China has largely been the number one consumer of semiconductors, and now it's making more than ever. It hit an all-time monthly high in May, according to data released by the Chinese government yesterday.
In May, 2021, various companies in China produced 29.9 billion chips, up 37.6% from the same month a year ago. In April, the country manufactured 28.7 billion chips and in March it made 29.1 billion of chips. In total, 139.9 billion integrated circuits (IC) were produced in China this year so far, an increase of 48.3% compared to the first five months of 2020, reports South China Morning Post, citing the National Bureau of Statistics.
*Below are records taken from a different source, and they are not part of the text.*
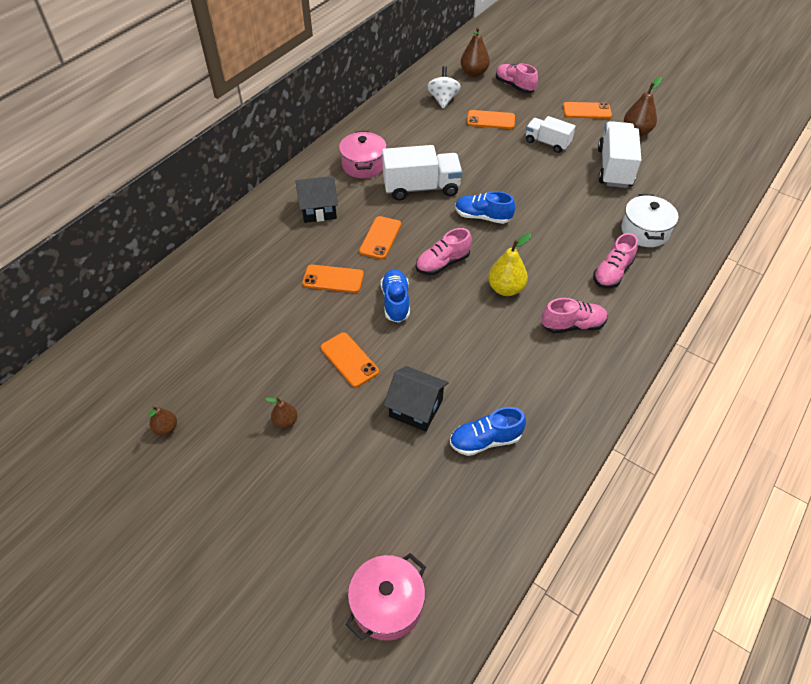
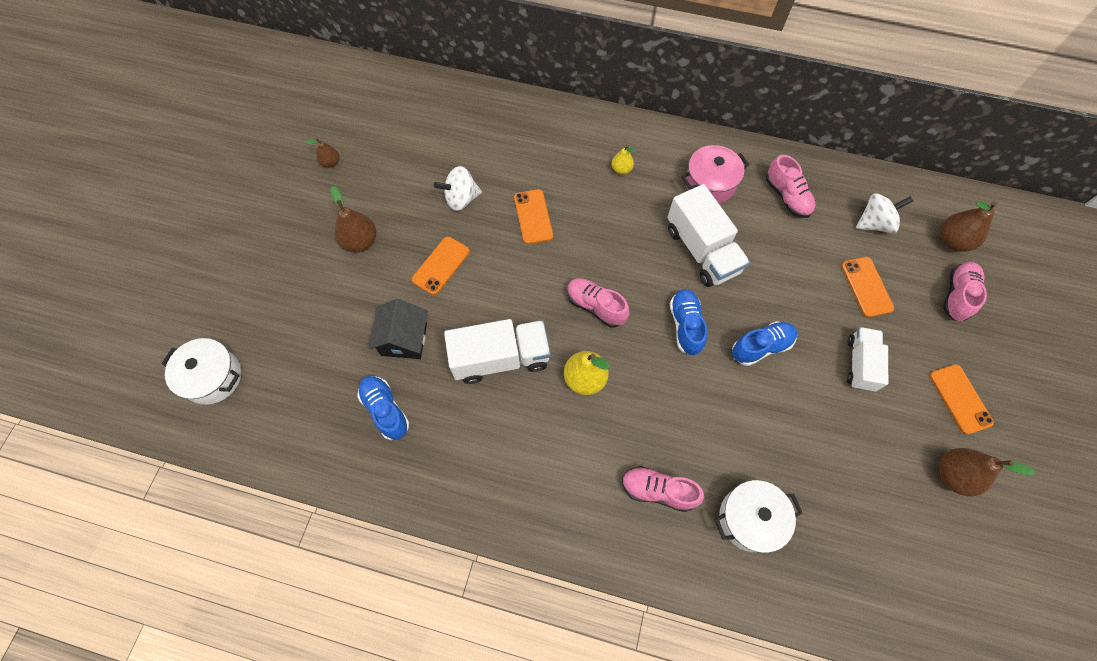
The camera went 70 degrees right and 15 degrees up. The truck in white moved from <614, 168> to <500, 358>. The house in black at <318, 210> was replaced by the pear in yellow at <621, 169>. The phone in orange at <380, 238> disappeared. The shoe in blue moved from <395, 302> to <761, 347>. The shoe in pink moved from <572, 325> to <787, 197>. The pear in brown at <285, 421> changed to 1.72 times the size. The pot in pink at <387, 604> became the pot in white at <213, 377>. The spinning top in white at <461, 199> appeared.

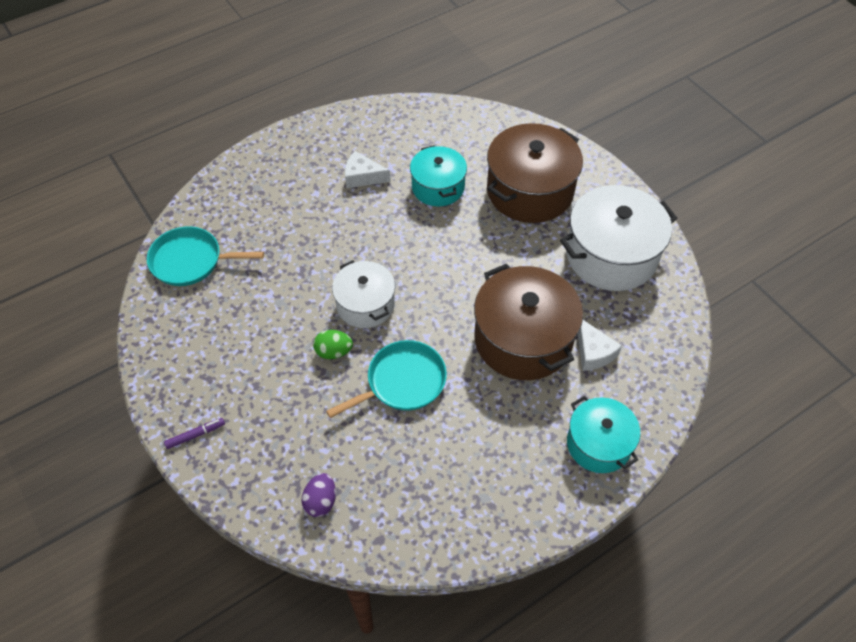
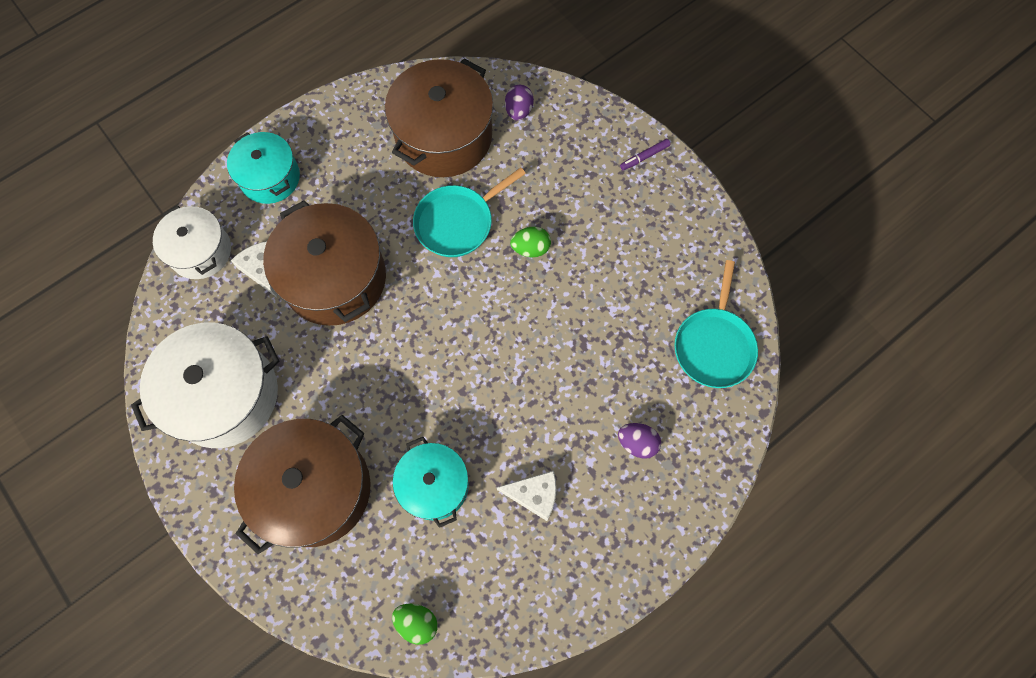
The camera went 175 degrees right and 15 degrees up. The pan in turquoise at <190, 261> turned 105 degrees clockwise. The pot in white moved from <365, 304> to <200, 251>. The pot in brown at <444, 136> appeared. The egg in purple at <637, 443> appeared. The egg in green at <417, 622> appeared.

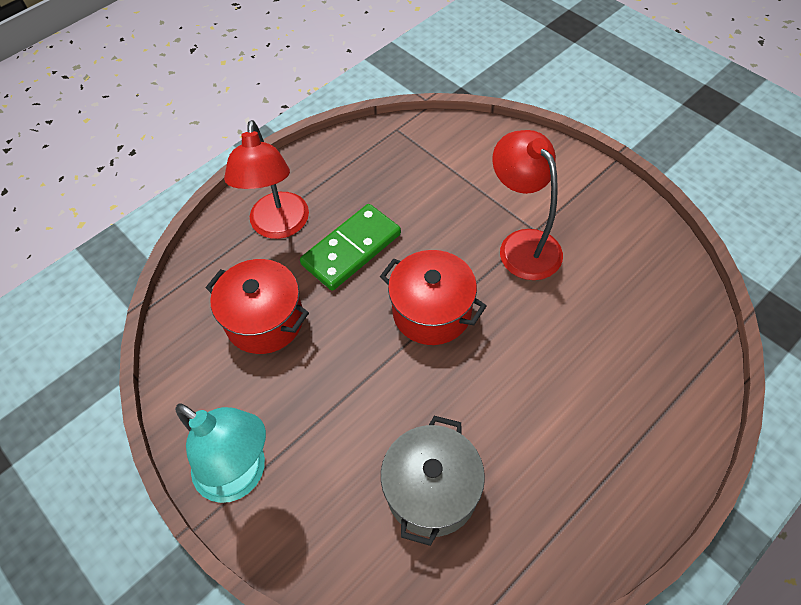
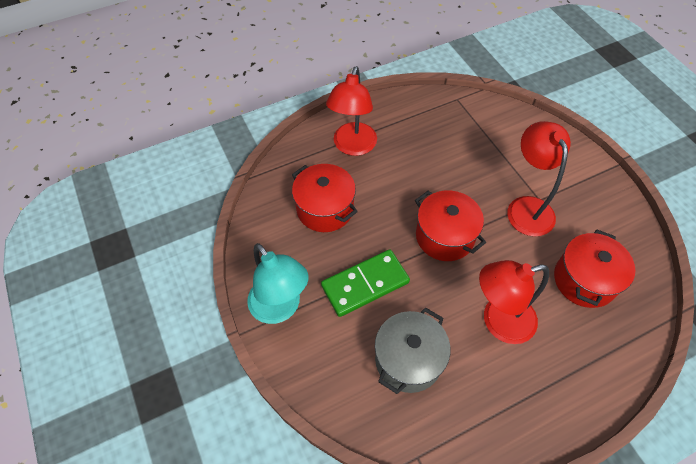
The camera went 15 degrees right and 0 degrees up. The domino in green moved from <351, 249> to <365, 284>. The pot in red at <584, 280> appeared. The lamp in red at <498, 321> appeared.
While it is evident that the Chinese semiconductor industry is developing and growing rather fast, counting the number of ICs may not be an ideal metric of its performance. The number of chips reported by the Chinese government includes memory chips as well as various processors for automobiles, home appliances, smartphones, and other devices. In fact, a significant share of chips made in China are manufactured by companies like Intel, Samsung, and SK Hynix that produce 3D NAND in the country.
There are big local producers of logic chips in China as well. While companies like Semiconductor Manufacturing International Corp. (SMIC) and Hua Hong cannot produce chips using advanced process technologies, most chips that are in use today are made using 28nm and thicker fabrication processes, so foundries can support Chinese automotive and consumer electronics industries with these chips.
Even with sizable foundries and local makers of memory, China is far from being self-sufficient as far as chip supply is concerned. In the first five months of this year the country imported 260.35 billion ICs, a 30% increase over the same period last year.
Huawei, SMIC and a number of other large chip designers and producers from China are blacklisted by the U.S. government, which greatly slowdowns their R&D efforts and essentially prohibits them from buying new equipment for their fabs. As a result, China will have to rely on chip imports for years to come, especially complex chips such as microprocessors.